Let me ruin the surprise and tell you what’s going to happen… the Dane County judge will issue the injunction. It will be appealed and, eventually, Wisconsin’s right to work law will be upheld, but not before a lot of time and money is spent to prove the obvious. In the interim while the law is enjoined, unions will push hard for long term contracts. The unions know they will eventually lose, but this tactic will give them time to hang onto those dues as long as possible.
“The unions argue that the law results in an unconstitutional taking of their property without just compensation and that enforcing the law would cause them irreparable harm.”
So union members = property
Thought we fought a war over that…
“…but judge you have to force everyone into the union…”
Liberals are still about choice, right? Oh wait a minute. I forgot. Liberals are against choice on everything except for unborn children extermination.
I do slightly disagree with Owen on this one…I think there is a small chance even a crazy liberal Dane county judge will NOT buy the union argument on this one.
The property here isn’t the worker, but the services rendered in representing the worker and securing him or her higher pay and benefits. That doesn’t come for free. That is what is being stolen by a free-loader who reaps the benefits (but not for long, now that Wisconsin is “open for business”) without paying a cent.

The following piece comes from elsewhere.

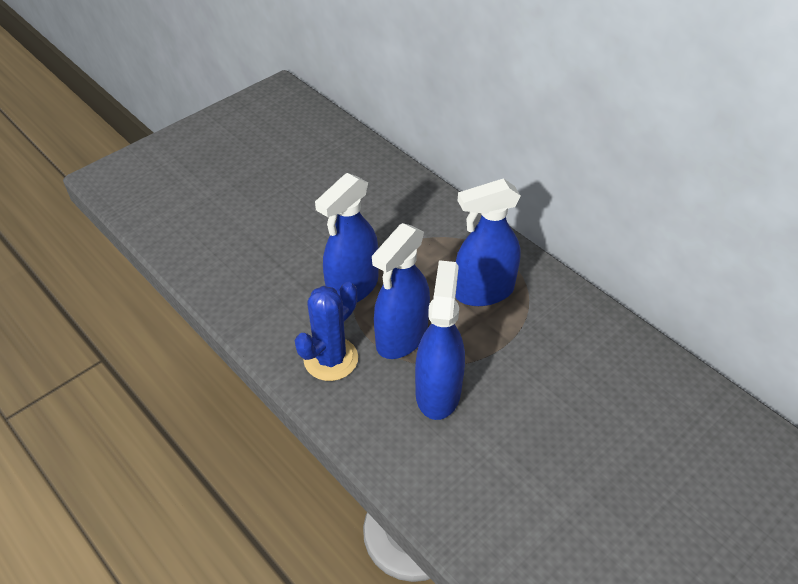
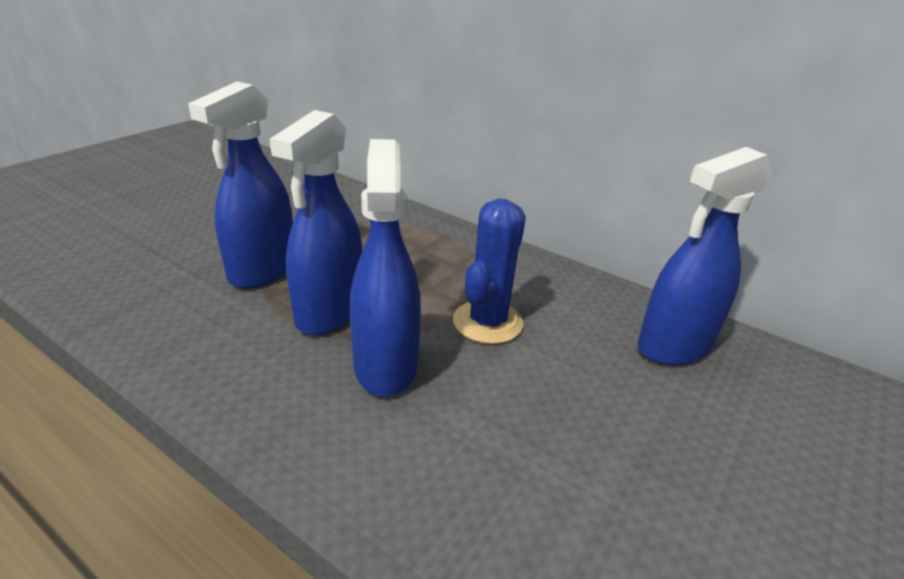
camera: 15 degrees left, 15 degrees down
(331, 359) = (229, 344): blue cactus -> blue cactus (487, 322)
(483, 292) = (427, 263): blue spray bottle -> blue spray bottle (673, 346)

But perhaps it is too much to expect ideological and logical consistency from folks who claim in one sentence that this gives workers freedom while claiming that the absence of right to work puts WI at a serious competitive disadvantage. And how is that? Because corporate bosses will only set up shop where workers have full freedom? And why deny cops and firefighters who rush into burning buildings to rescue babies, why deny them freedom and choice? Don’t they deserve it too? You guys are so full of hokum.
A service is property? Good God.
Yes, like a mechanic fixes your car and you don’t pay
Theft of services is not a property crime.
Wisconsinlite, try going to any reputable automobile service shop without signing an agreement BEFORE the work is performed. Your responses only show you are a left wing stooge.
By that logic, any time the government bans anything, it violates the taking clause. Can CFC manufacturers sue? Lead paint manufacturers? Arsenic manufacturers?